It blew through last night. The screaming, angry, thrashing, waves crashing down on my bed in violent ear pounding screams. Night time can be so dark. When you hear ‘no’, even gently, for so long, eventually it stirs up the waters until they begin to hit the shores of smoothed motherhood with harsher and harsher abandon. We’ve never night weaned. Ever has naturally lessened the frequency of her nursing, but her ferocity of love for this connection has never dried. And as it has ramped up and up the past few nights, I knew it was time for me to begin to say “not right now, in a bit” a bit more. And the storm has been brewing.
Coupled with a cold, and the day of chocolate before this… I knew I was tempting fate.
Her feelings are enormous, and familiar, and mine, and begin with a small cry that swells into a yell and a wave that crashes onto me. Again and again. Into the walls and pounds on the doors and hurts and grows and recedes and comes back, again, this time taller.

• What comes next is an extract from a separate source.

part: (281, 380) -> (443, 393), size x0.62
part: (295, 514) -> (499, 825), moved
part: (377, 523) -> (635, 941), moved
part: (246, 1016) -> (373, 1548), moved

Ever is the ocean and I am the moon, my heart and words pulling her huge emotions into the shore again and her heart crashing into my beaches looking for soft landing. Finding it, and the arms smoothed by her weight, every time.
And as my heart rises and her tide recedes she melts into softness and ripples and deep breaths. The undercurrent gone. The crashing waves, calm. And my arms melted around her the way the sand melts around your feet as the water pulls back again. One. So connected. Both our tears dry and kisses wet.
Ever is my ocean, deeper than I can fathom and brighter and more buoyant than my heart can hold. I am her moon, consistent and ever rising and falling and pulling her into me and allowing her back out to grow. We depend on each other, connected and confused, and always knowing the parts that are most important. Even if we can’t grasp each others expanse or need, we can always pull back to the other. We always nestle into each other. We always ware each other smooth till the kisses come back and the calm returns and the stars rise and we are there again. Known again.
This girl is my tempest. My teacher. The exclamation point to our family.